Sherri Welch is a reporter for Crain's Detroit Business, an affiliate of Automotive News.

The Detroit Auto Dealers Association's push to attract more U.S. auto dealers to the Detroit auto show is paying off, with as many as 800 expected next week for the event.

It took 23 years for him to figure it out, but Rod Alberts, executive director of the DADA and the Detroit auto show, said it finally occurred to him this year that the organization needed to carve out a time when dealers from around the country could walk the show floor among their peers to see the new vehicles they'd soon be selling from their lots.

After all, the DADA, which represents over 220 domestic and import new-car and truck dealers in Southeast Michigan, already had done so for automakers, suppliers and the press.

The 2013 show will offer auto dealers an exclusive look at the show by opening it to them from 8 a.m. to noon on Jan. 16 when the doors open for Industry Preview Days for suppliers and others in the industry.

"You've got 18,000 dealers in the U.S. and (55) product unveilings here in Detroit," Alberts said. "Wouldn't they want to come and see the new products they'll be selling?"

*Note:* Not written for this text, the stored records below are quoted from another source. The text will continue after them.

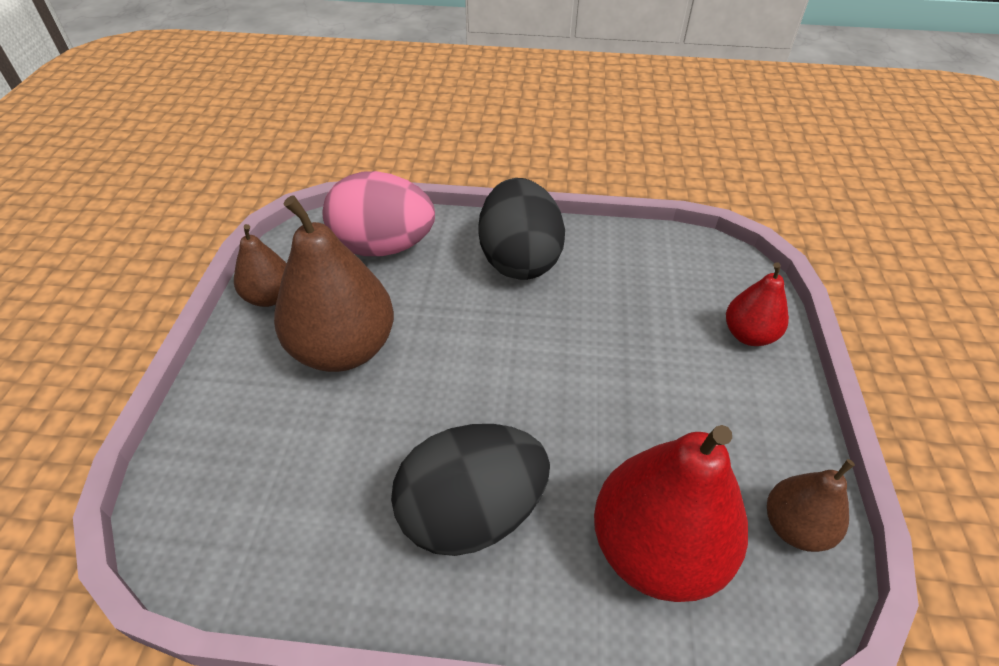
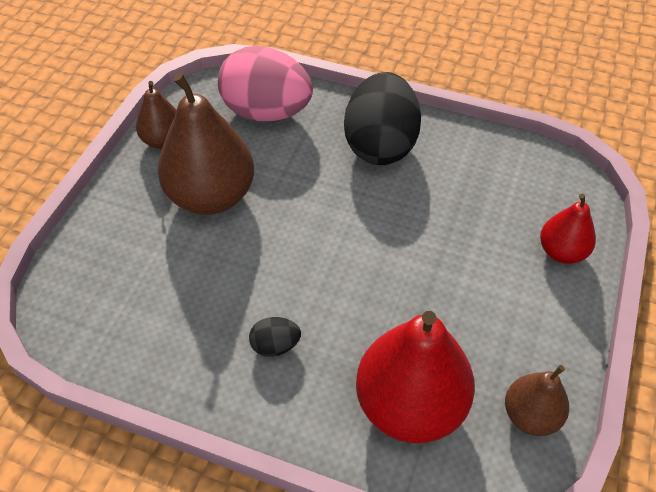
camera: 15 degrees right, 5 degrees up
(471, 513) = (275, 345): black egg -> black egg, size x0.43

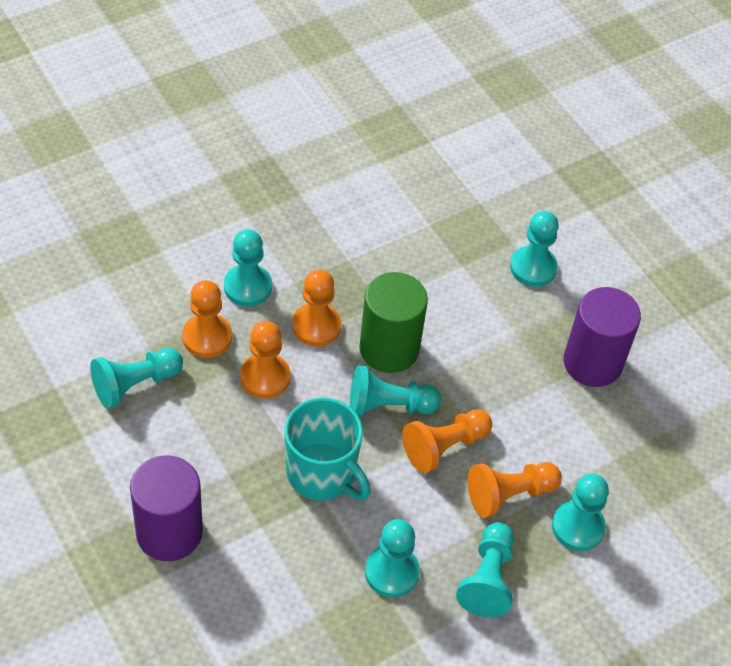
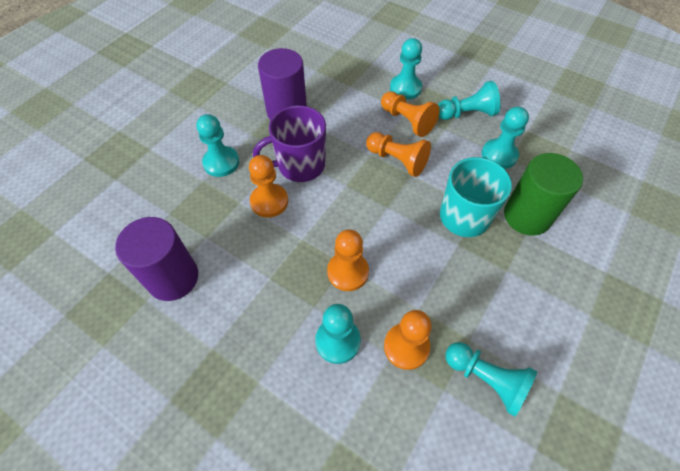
camera: 110 degrees left, 5 degrees up
(169, 532) = (577, 284): purple cylinder -> purple cylinder (173, 278)
(265, 377) = (415, 285): orange pawn -> orange pawn (269, 201)
(388, 406) = (387, 200): turquoise pawn -> none
(389, 349) = (340, 218): green cylinder -> green cylinder (527, 216)
(489, 341) = (299, 165): none -> purple mug

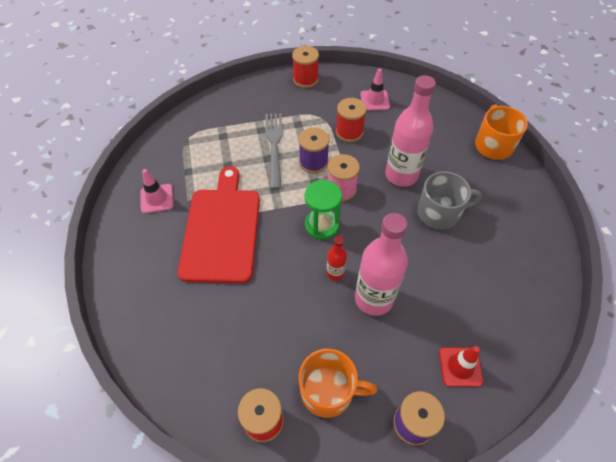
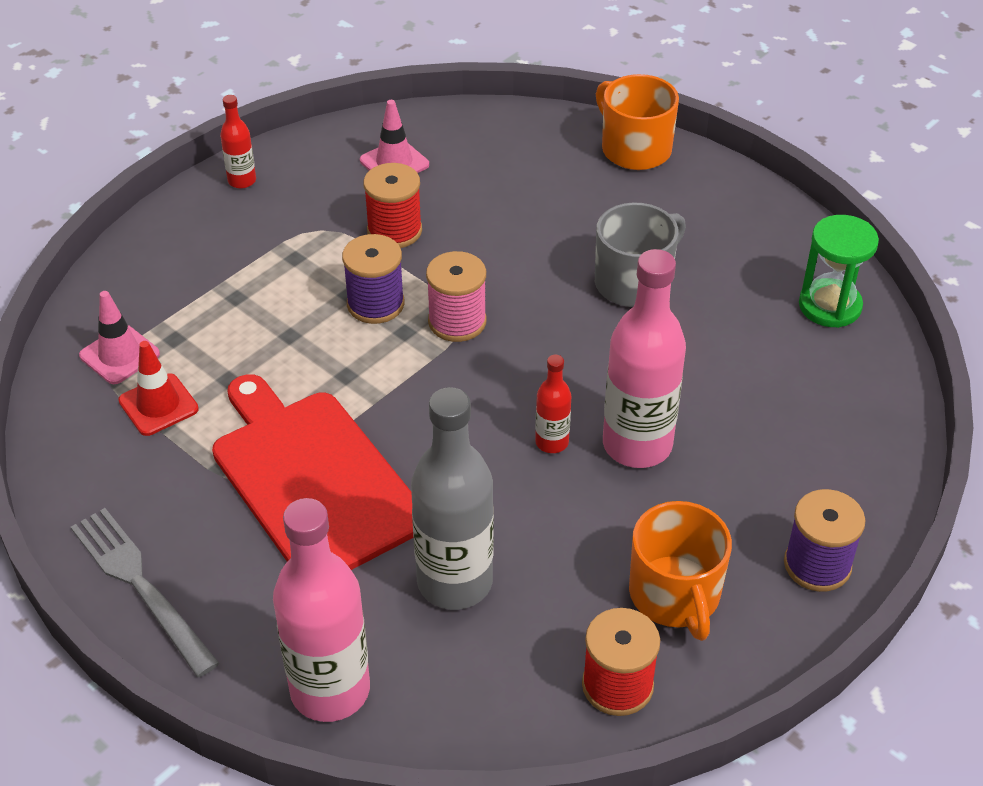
camera: 35 degrees left, 10 degrees down
(157, 198) = (147, 494): pink traffic cone -> pink traffic cone (119, 355)
(237, 316) = (455, 582): none -> grey bottle
(274, 146) = (285, 312): grey fork -> grey fork (141, 586)
(305, 79) = (242, 181): red spool -> red bottle
(321, 225) = (472, 388): green hourglass -> green hourglass (830, 306)
(328, 391) = (675, 595): orange mug -> orange mug turned 105 degrees clockwise
(401, 175) = (533, 256): pink bottle -> pink bottle (330, 690)
(460, 366) = (821, 463): red traffic cone -> red traffic cone (158, 405)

About 300-400 dealers from among 18,000 around the country have attended the show in previous years, many flown in by a handful of automakers, Alberts said. This year, he said, "we'll probably end up at 800 dealers."

The DADA encouraged the carmakers' brands to invite their dealers to the show, but the invitations went out a little late this year, Alberts said. Probably only a third or half of the dealers around the country were invited.

Taking the DADA and carmakers up on the invitation at $100 per ticket, dealers are coming from St. Louis, Kansas City, New York and Los Angeles, Alberts said.

Also coming next week even before dealer day: Peter Welch, the new president of the National Automotive Dealers Association, to shake hands with the carmakers, Alberts said.

Twenty-five years ago, the Detroit show didn't have industry preview days, he said. That idea came from the Frankfurt auto show in Germany.

With the new dealer day, Alberts said, "We've completed the circle of life from the manufacturer to the dealer to the customer."